„Sommerhaus später“, der Titel einer Kurzerzählung von Judith Hermann. Sie verleiht dem Prosaband, in dem sich die Kurzgeschichte befindet, ihren Namen. An Schulen, Universitäten und darüber hinaus hat dieses literarische Werk eine große Anerkennung erzielt.

INHALTSANGABE

„Sommerhaus, später“ ist eine kurzweilige Episode der Autorin Judith Hermann. Zentrale Person der Handlung ist die Person des Taxifahrers Stein. Er plant mit der lebenslustigen Erzählerin ein gemeinsames Leben. Ihre Verbindung tendiert zwischen Ungewissheit und Verharren. In dem Zeitraum von 1990 bis 1996 spielt die Erzählung an zwei Orten. Der tatsächliche Ort ist Berlin-Kreuzberg. Der erfundene Ort Canitz im Oderbruch.

Bereits seit 2 Jahren leben die Erzählerin und der Taxifahrer Stein in einer Beziehung.
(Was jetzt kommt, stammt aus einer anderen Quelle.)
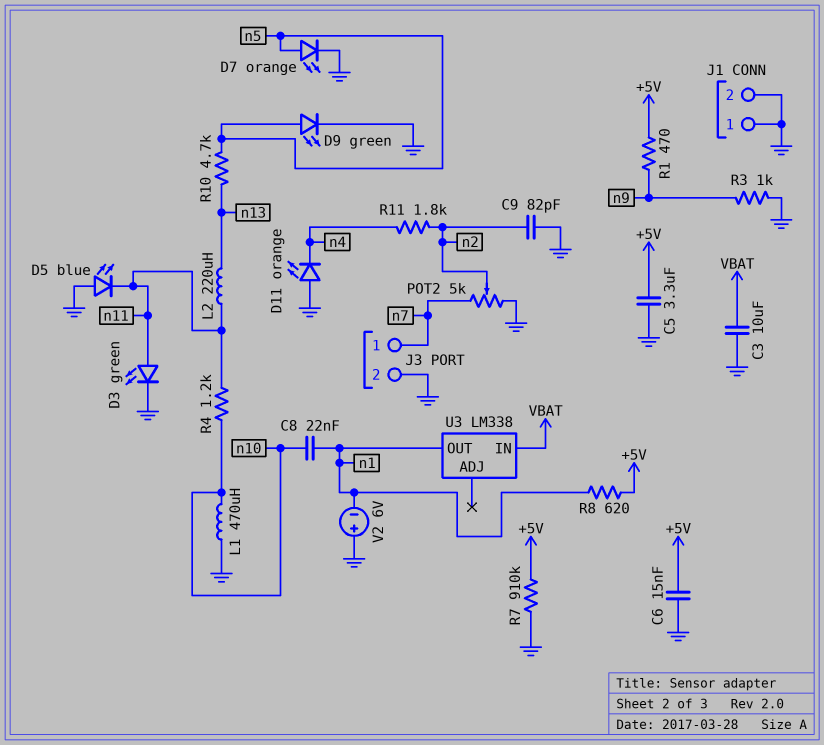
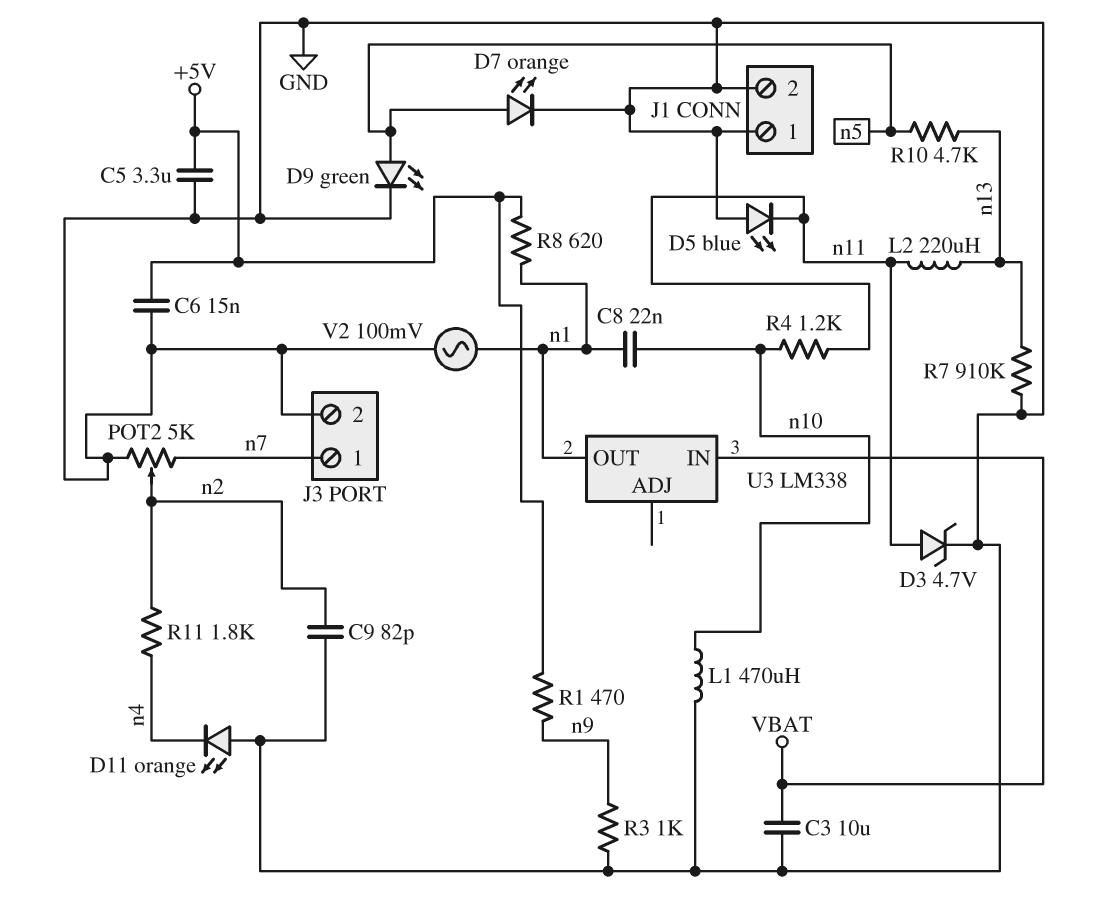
D3: LED green (A n11, K GND) -> zener 4.7V (A n11, K GND)
R7: 910k (+5V, GND) -> 910k (GND, n13)
V2: 6V (plus GND, minus n1) -> AC 100mV (GND, n1)

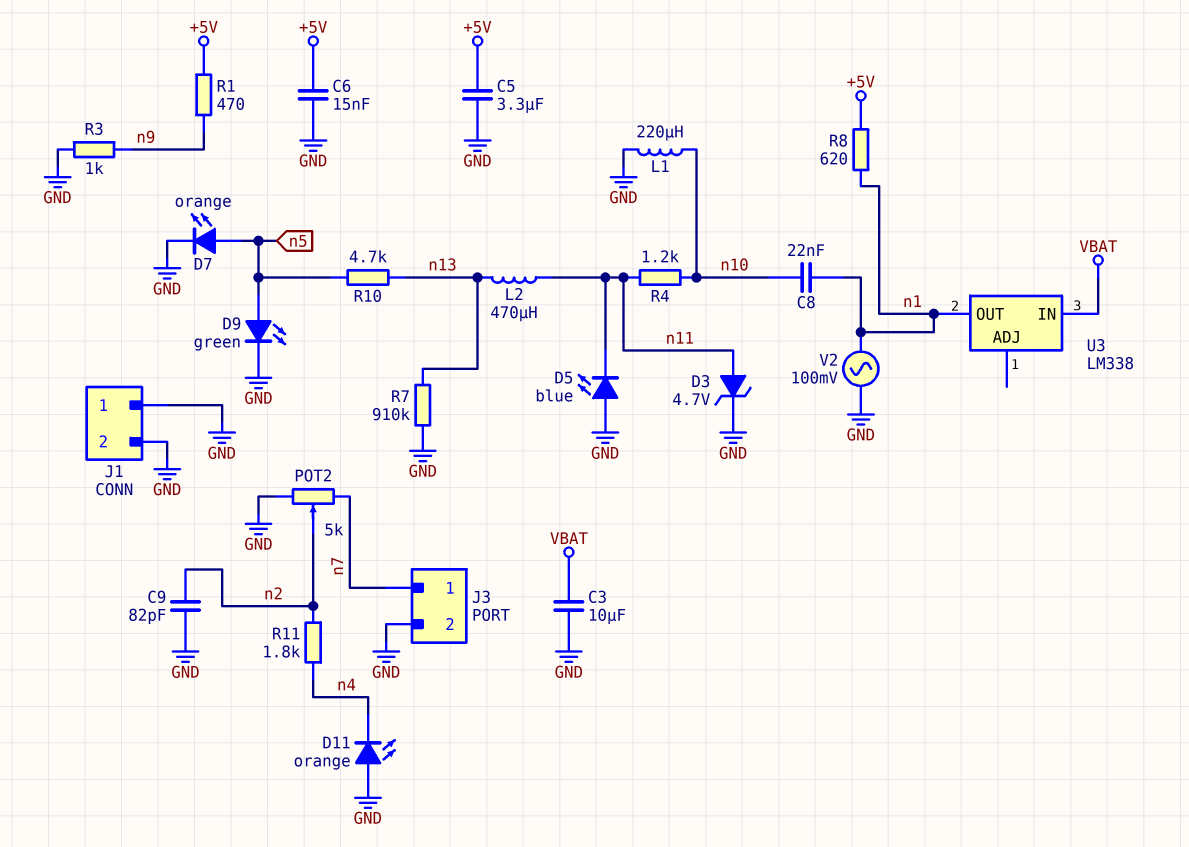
L1: 470uH (GND, n10) -> 220uH (GND, n10)
L2: 220uH (n11, n13) -> 470uH (n11, n13)

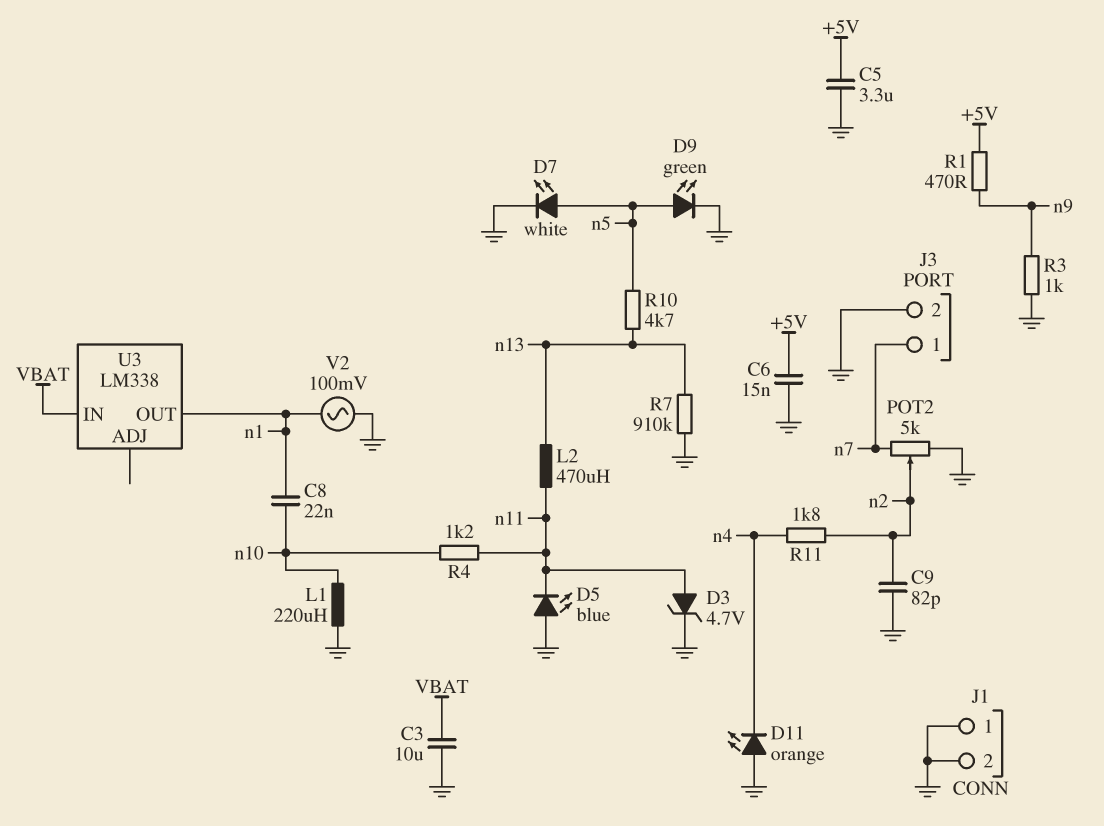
D7: LED orange (A n5, K GND) -> LED white (A n5, K GND)
R8: 620 (+5V, n1) -> none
Er wird damit ebenfalls Teil einer unbekümmert vor sich hinlebenden Künsterlerclique, in der sich die Erzählerin bereits bewegt.

Es drängt sich die Vermutung auf, dass der Taxifahrer Stein in die Erzählerin nicht nur bloß verliebt ist, sondern ihrem Charme erlegen ist. Als er endlich ein mögliches gemeinsames Domizil gefunden hat, ein renovierungsbedürftiges Gutshaus im Oderbruch, lädt er sie zu einer Besichtigung ein. Entgegen seiner Vorfreude auf ein gemeinsames Domizil, bleibt die Erzählerin auf Abstand zu seinen Empfindungen.

Davon lässt er sich nicht entmutigen, voll von Hoffnung auf eine gemeinsame Zukunft beginnt er mit den Renovierungsarbeiten. Stolz informiert er seine Angebetete über den Fortschritt seiner Erfolge als Bauherr. Diese ignoriert die Botschaften. Enttäuscht steckt Stein die Immobilie in Brand und sucht das Weite. Auf eine Nachricht über dieses Ereignis reagiert die Erzählerin anteilnahmslos.

ZEITLICHE ABLÄUFE UND SCHAUPLÄTZE

Das Geschehen findet in den Jahren 1990 bis 1996 statt. Orte dieser Handlung sind Berlin-Kreuzberg und Canitz im Oderbruch.

PROTAGONISTEN

Erzählende Figur [Charakter]:

Mit ziemlicher Treffsicherheit kann der Lesende dem Textkontext entnehmen, dass es sich hier um eine weibliche Person handelt. Die beschriebenen Umstände lassen ein Alter zwischen 20 und 30 Jahren vermuten.

Sie erweckt den Eindruck ihr Selbst noch nicht gefunden zu haben. Denn: Ihre Reaktionen auf die Bemühungen Steins, ein gemeinsames Domizil zu finden, sind so abweisend, wie eindeutig. Metaphorisch ist dies als Wunsch Steins zu verstehen, einen gemeinsamen Zielpunkt zu finden.

Sie will sich nicht festlegen. Entscheidungen, denen sie nicht ausweichen kann, verschiebt sie auf die Zukunft.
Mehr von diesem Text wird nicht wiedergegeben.